Álex Chico
Geografía escrita
Candaya
296 páginas
POR JOSÉ ÁNGEL BARRUECO

Álex Chico es un escritor consciente de la imposibilidad de atrapar en la escritura todo cuanto, en nuestros viajes, miramos, olemos, tocamos y sentimos: las ciudades, en especial, nos desbordan con sus múltiples perspectivas… ¿Cómo trasladar a la página la esencia de una urbe, de un lugar anegado por el turismo o a priori víctima de los tópicos? ¿Cómo traducirla en palabras que consigan que el lector la aprecie sin haberla conocido o la rememore gracias a ese texto? «La ciudad siempre genera una narración inagotable», escribe en la página 221. Pero gracias a eso mismo logra su cometido porque las numerosas vías por donde analizarla generarán siempre ensayos tan amenos y tan literarios como los que reúne en Geografía escrita. Pese a ello, nos dice que «[…]escribir sobre ciudades tan cosidas a la literatura no es solo una tarea complicada, sino una tarea imposible» (p. 66).

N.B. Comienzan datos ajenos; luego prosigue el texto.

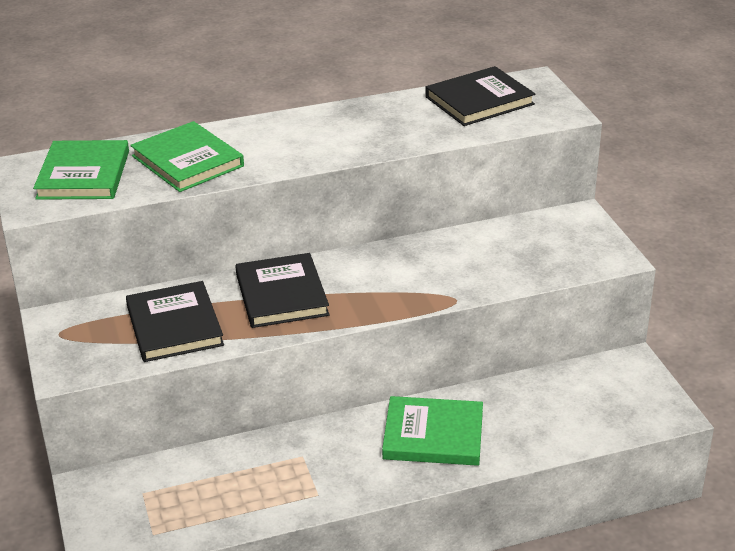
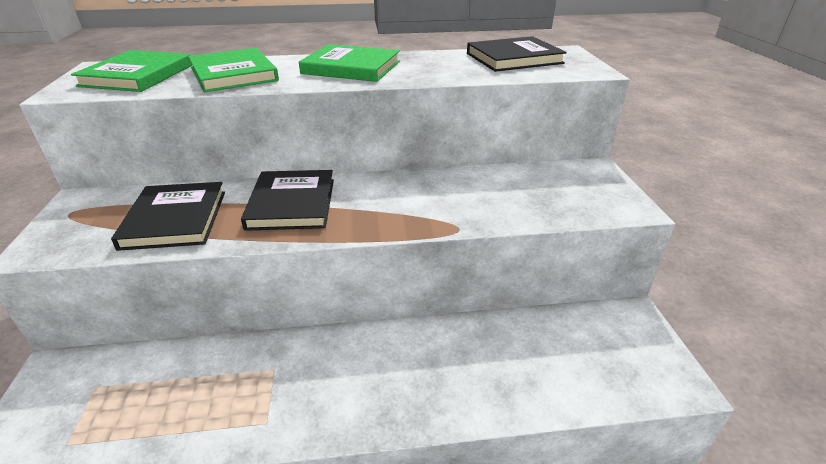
camera: 10 degrees right, 0 degrees up
(433, 435) = (414, 367): green book -> green book (351, 67)

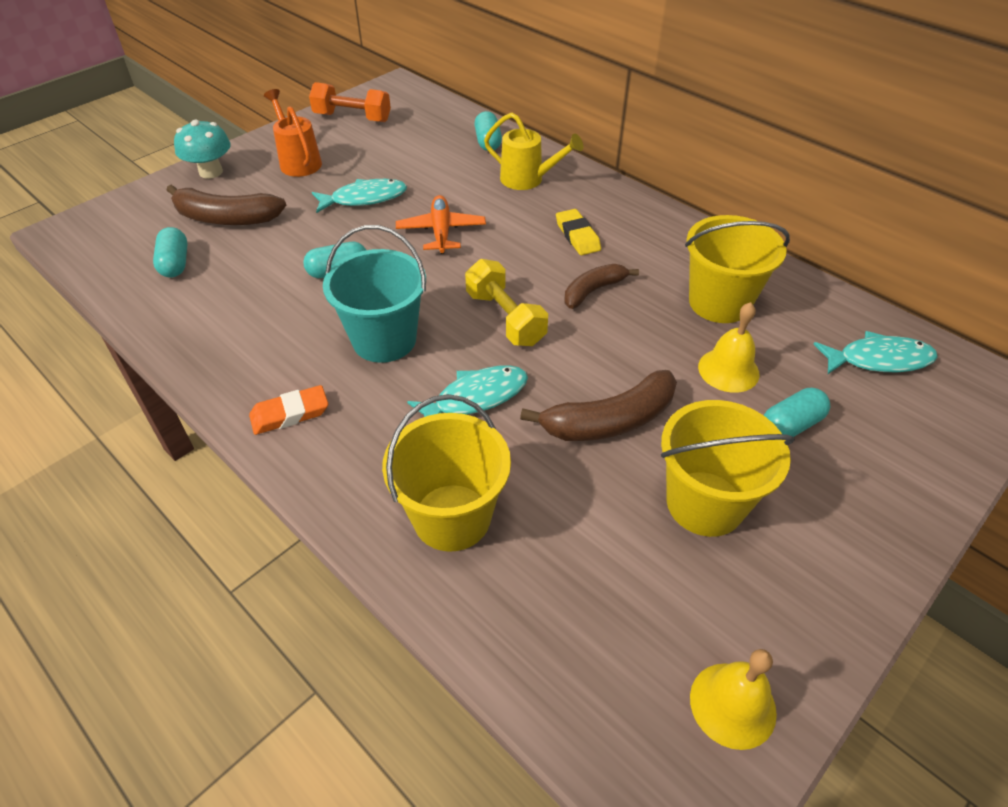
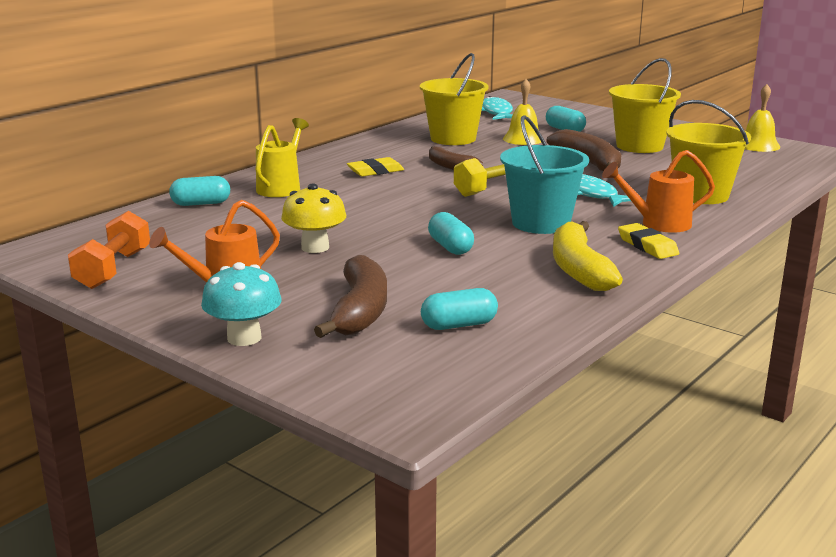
camera: 95 degrees left, 25 degrees down
(250, 348) = (579, 269): none -> yellow banana
(290, 413) = (647, 246): orange eraser -> yellow eraser
(353, 440) = (658, 224): none -> orange watering can
(364, 198) = (315, 247): turquoise fish -> yellow mushroom
(441, 231) = (375, 213): orange plane -> none

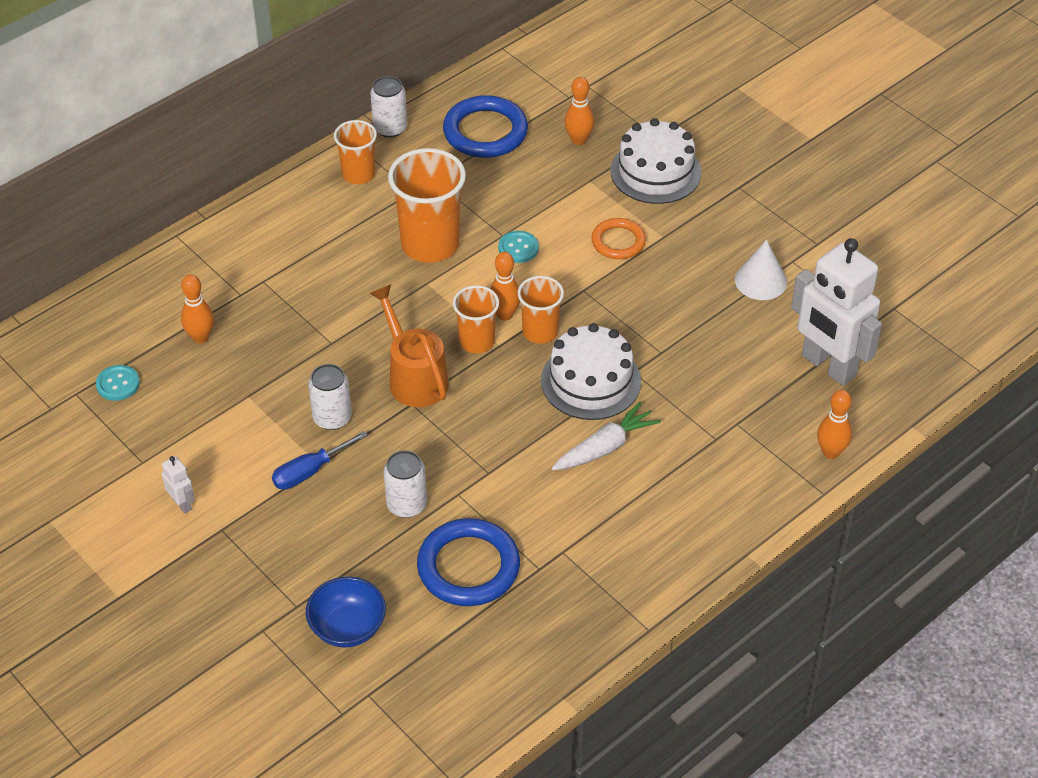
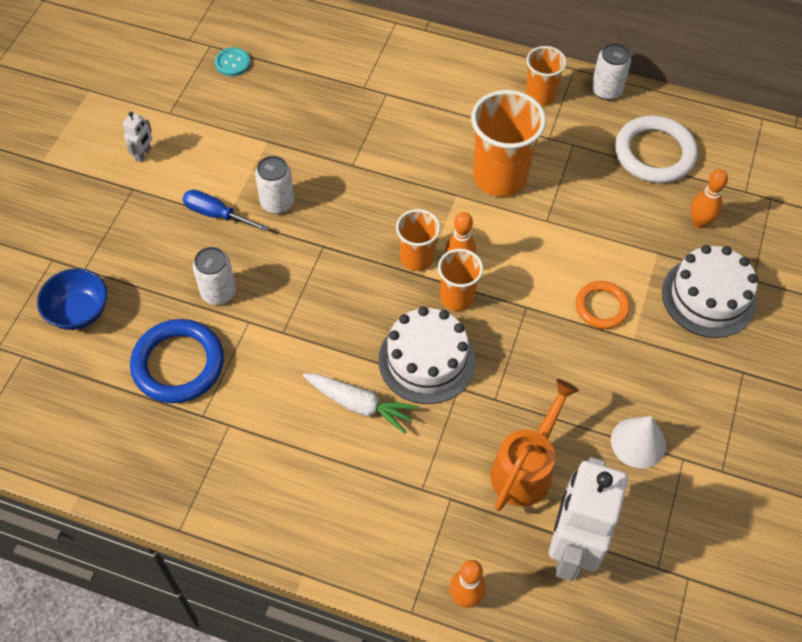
camera: 60 degrees right, 10 degrees up
(200, 337) = (306, 86): orange bowling pin -> none
(414, 377) = (351, 234): orange watering can -> orange watering can (526, 468)
(485, 132) = (654, 153): blue ring -> white ring
(518, 248) = (540, 238): turquoise button -> none

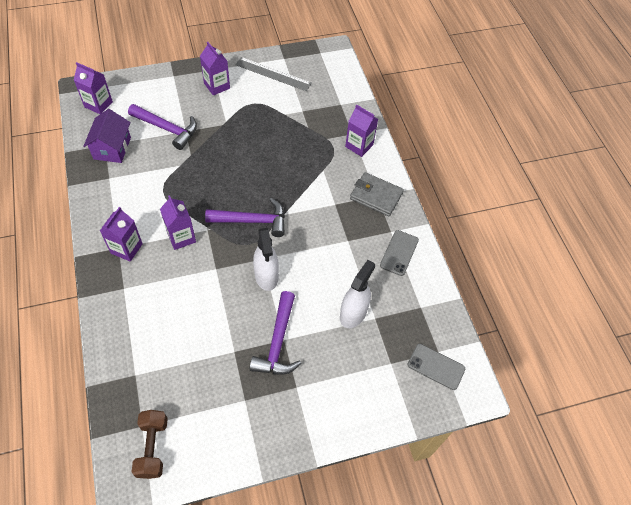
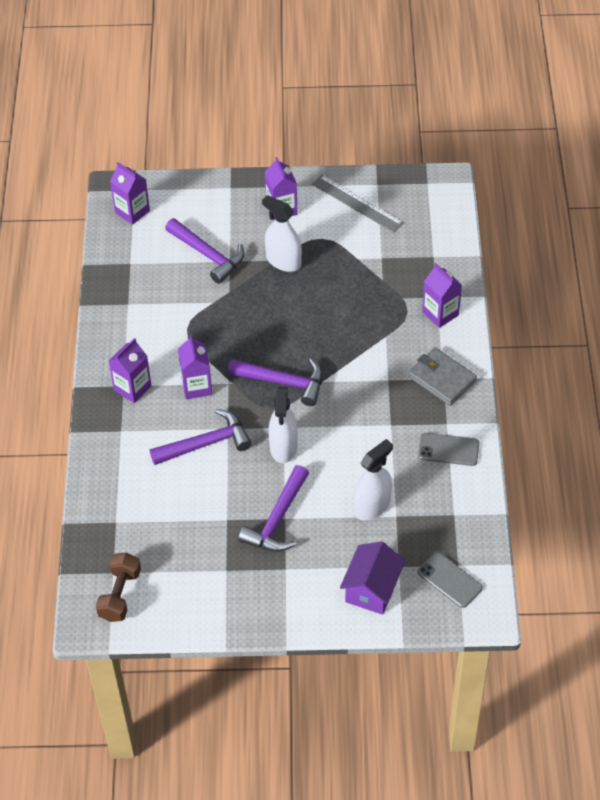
camera: 20 degrees right, 5 degrees down
(112, 148) = (138, 269): purple house -> purple house (372, 589)
(200, 285) = (206, 443): none -> purple hammer
(228, 124) = (283, 261): none -> white spray bottle
(399, 253) = (448, 449): grey phone -> grey phone turned 60 degrees clockwise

Sin embargo el autor consigue, con las ramificaciones de la escritura de este libro (que transita por el ensayo, la reflexión y la narrativa autobiográfica), convertir en posible esa tarea. Su mirada, y sus pasos recorriendo sus calles, sus museos, sus librerías… trata de agotar cada zona y exprimirla, aunque implique riesgos en el traslado a la página: «Ese es uno de los mayores conflictos que genera el lenguaje, cuando deviene en un mecanismo defectuoso que no logra alcanzar aquello que describe» (p. 209).

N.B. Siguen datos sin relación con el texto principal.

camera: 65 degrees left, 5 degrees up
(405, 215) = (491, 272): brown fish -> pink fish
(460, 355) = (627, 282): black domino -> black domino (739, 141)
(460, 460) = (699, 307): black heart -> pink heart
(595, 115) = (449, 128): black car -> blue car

Para que su objetivo sea exitoso, Álex Chico sabe que no podemos dedicarnos a examinar los lugares comunes: la ciudad siempre será diferente para cada persona y para cada vistazo individual. La mirada debe ir asociada a nuestras vivencias y no a lo que marquen las tendencias y las etiquetas, gastadas ya por el abuso. Un escritor no se limita a dar la visión objetiva o la que obedece a una guía de viajes al uso, como esos parientes que muestran el álbum de fotos de los sitios habituales y más pisoteados por los turistas: un autor, como es el caso, añade su experiencia, su ojo analítico, porque esto es lo que, al cabo, consigue que una zona esté viva en la página: «En ocasiones, el lugar que ocupamos es el centro del mundo» (p. 185). Esa visión separa al escritor viajero del turista curioso.

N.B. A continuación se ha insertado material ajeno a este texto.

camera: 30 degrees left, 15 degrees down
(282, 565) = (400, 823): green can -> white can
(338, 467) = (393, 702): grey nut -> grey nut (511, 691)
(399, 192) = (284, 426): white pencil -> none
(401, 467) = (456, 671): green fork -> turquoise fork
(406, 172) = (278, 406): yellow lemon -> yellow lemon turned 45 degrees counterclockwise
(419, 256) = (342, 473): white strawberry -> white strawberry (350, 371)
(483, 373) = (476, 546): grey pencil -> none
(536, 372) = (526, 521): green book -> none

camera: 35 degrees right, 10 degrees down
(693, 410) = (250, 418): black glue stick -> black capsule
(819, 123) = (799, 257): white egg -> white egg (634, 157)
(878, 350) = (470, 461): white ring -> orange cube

Puede que el objeto de la escritura sea inaprensible, pero debemos intentarlo: «Descubro que escribir sobre una ciudad es una tarea terriblemente compleja, un oficio que exige un esfuerzo hercúleo, porque el lugar siempre irá un paso por delante y siempre se reservará alguna cita clave» (p. 66). Una de sus inquietudes, reflejada en varias páginas, reside en ese misterio que nos causa la sensación de haber conocido antes del viaje las ciudades que pisamos por primera vez, como si fuese un territorio vagamente familiar. Las respuestas están, siguiendo al autor, en que muchas ciudades son extensiones de otras, y que uno lee sobre un sitio que no conoce para prepararse y, cuando lo aborda, ya sabe algunos de sus secretos. «Reconocer una ciudad antes de pisarla. Regresar a ella porque la habíamos interiorizado en una lectura. Estas son dos de las incógnitas y dos de los estímulos que más me seducen cuando emprendo un viaje» (p. 103).

¿Qué lugares nos ofrece Álex Chico en Geografía escrita? En el índice figuran veinticinco o veintiséis lugares de análisis, búsqueda y reflexión. Son unos cuantos más porque unas menciones implican alusiones a otros territorios. Aquí cada lector puede dividir sus afectos, igual que sucede en todo libro sobre viajes.

Si el autor habla de un sitio que no conocemos, el texto le servirá de apertura por si algún día se adentra en ese entorno, como me sucede a mí con lugares en los que nunca he estado (Buenos Aires, Malta, Ítaca, Iowa…). Si el viajero escribe sobre un sitio en el que hemos pasado unos días o incluso hemos vivido, los textos de Álex le ayudarán a recordar y a advertir que los ha traducido perfectamente con su escritura minuciosa (en mi caso: Berlín, Granada, Londres o Praga, entre otras); quizá porque viví unos años en Salamanca, puede que el texto sobre esta ciudad sea el que más me ha conmovido. Me hizo regresar a rincones que creía olvidados, sepultados por los caprichos de la memoria.

El libro abunda en sentencias para enmarcar. Como esta: «Porque solo cuando pensamos en abandonar una ciudad empezamos a comprenderla» (p.54). O esta otra, que hemos elegido como título: «[…] toda escritura es una forma de regreso» (p. 106).